Local and global existence for the stochastic Prandtl equation driven by multiplicative noises in two and three dimensions

TL;DR

This paper proves local and global existence results for the stochastic Prandtl equation in two and three dimensions, showing that noise can have a regularizing effect leading to global solutions with high probability.

Contribution

It introduces new higher-order estimates in conormal Sobolev spaces and constructs approximate schemes to establish well-posedness of the stochastic Prandtl equation.

Findings

Existence of local solutions in tangentially analytic and Sobolev spaces.

Global Gevrey-2 solutions with high probability due to noise regularization.

Linear growth of the solution radius over time.

Abstract

In this paper, we are concerned with the local and global existence for the stochastic Prandtl equation in two and three dimensions, which governs the velocity field inside the boundary layer that appears in the inviscid limit of the stochastic Navier-Stokes equation with non-slip boundary condition.
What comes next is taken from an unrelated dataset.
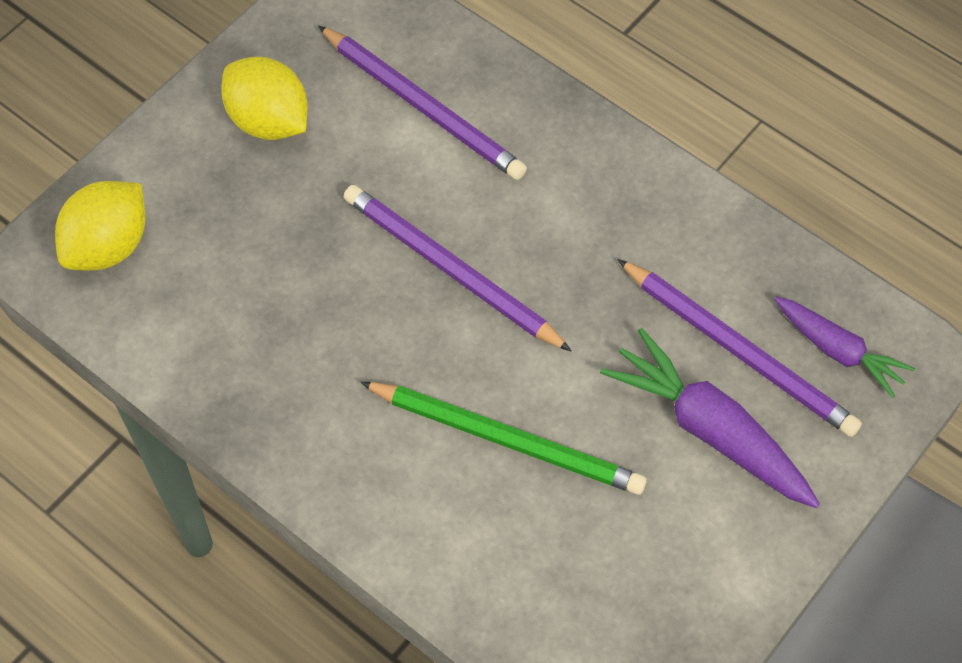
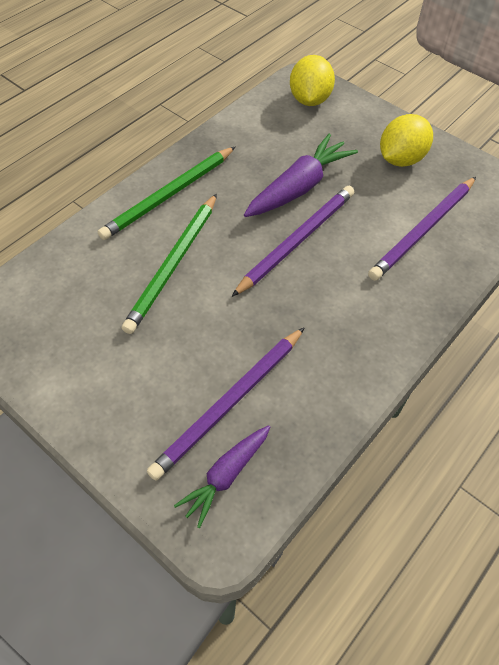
camera: 90 degrees right, 5 degrees down
(109, 246) = (309, 100): yellow lemon -> yellow lemon turned 60 degrees clockwise
(356, 460) = (169, 195): none -> green pencil
(710, 430) = (167, 378): purple carrot -> purple carrot (299, 187)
New problem arises when establishing the well-posedness in the stochastic regime: one can never derive a pathwise control of the energy functional which is used to describe the analytic radius of the solution in the deterministic setting. To this end, we establish higher-order estimates in the conormal Sobolev spaces in order to get rid of the dependence of the analytic radius on the unknown. Three approximate schemes are constructed for solving the stochastic Prandtl equation, and a local well-posedness is obtained in a tangentially analytic and normally Sobolev-type space. Furthermore, we study the stochastic Prandtl equation driven by a tangential random diffusion, and find that the noise regularizes the equation in the sense that in both two and three dimensions, there exists a global Gevrey-2 solution with high probability and the radius growing linearly in time.